- 10.06.2026
- juris – Die Monatszeitschrift (jM)
Rechtlich steht dem Vormarsch der künstlichen Intelligenz in der Justiz nichts entgegen
Salemi setzt sich kritisch mit der verbreiteten Auffassung auseinander, der Einsatz künstlicher Intelligenz in der Justiz sei durch Verfassungs- oder Unionsrecht weitgehend ausgeschlossen. Die Autorin zeigt, dass weder die richterliche Unabhängigkeit noch das Recht auf den gesetzlichen Richter, das rechtliche Gehör oder das Gebot eines fairen Verfahrens einem KI-Einsatz grundsätzlich entgegenstehen.
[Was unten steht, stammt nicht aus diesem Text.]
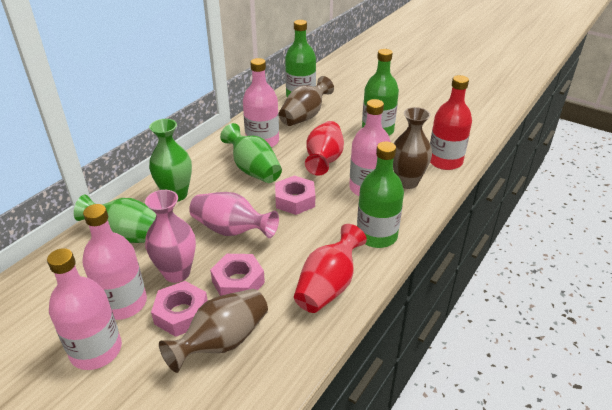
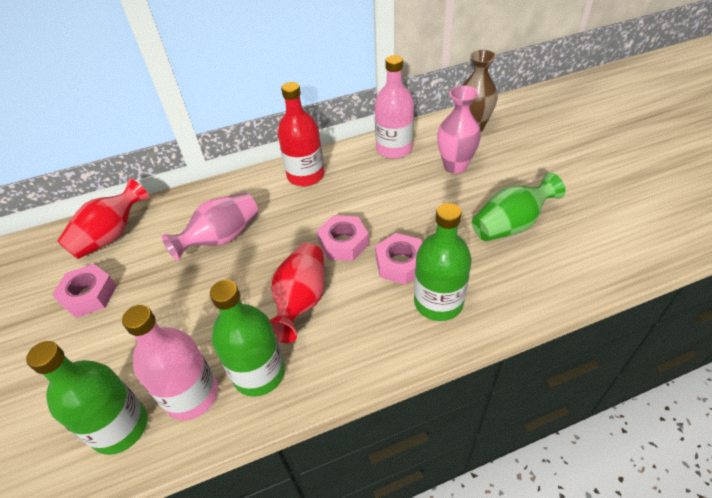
brown vase: 3 -> 1
green vase: 3 -> 1
pink bottle: 4 -> 2

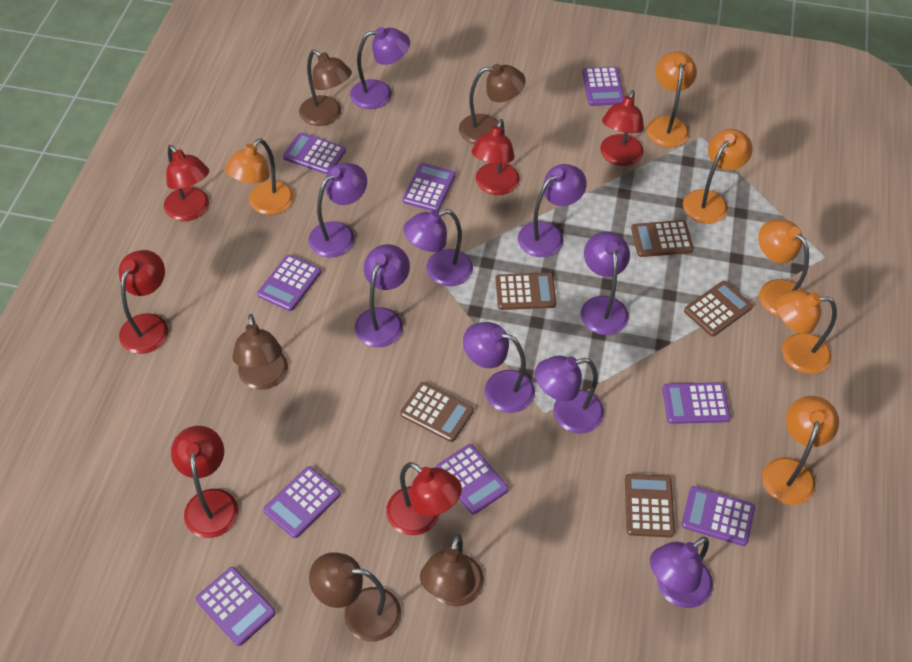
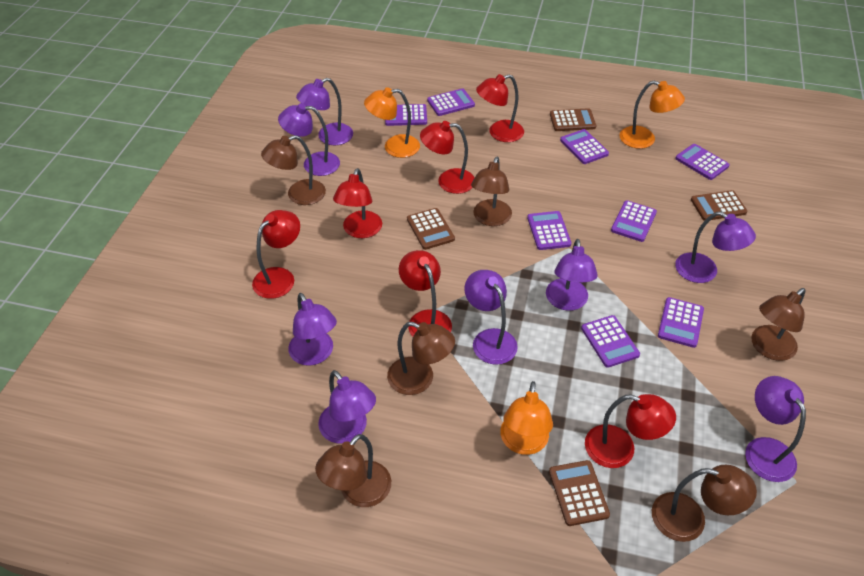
brown calculator: 5 -> 4
brown lamp: 5 -> 6
orange lamp: 6 -> 3
purple calculator: 9 -> 8
purple lamp: 9 -> 8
Auch die KI-Verordnung und die DSGVO schafften keinen Ausschluss, sondern einen rechtlichen Rahmen für den Einsatz entsprechender Systeme. Als rechtlich tragfähiges Modell entwickelt Salemi ein zweistufiges Verfahren, in dem KI zunächst automatisierte Entscheidungen vorbereitet oder trifft, die jedoch jederzeit einer Überprüfung durch einen menschlichen Richter zugänglich bleiben. Der Beitrag plädiert für eine sachliche Neubewertung der Möglichkeiten von KI in der Justiz.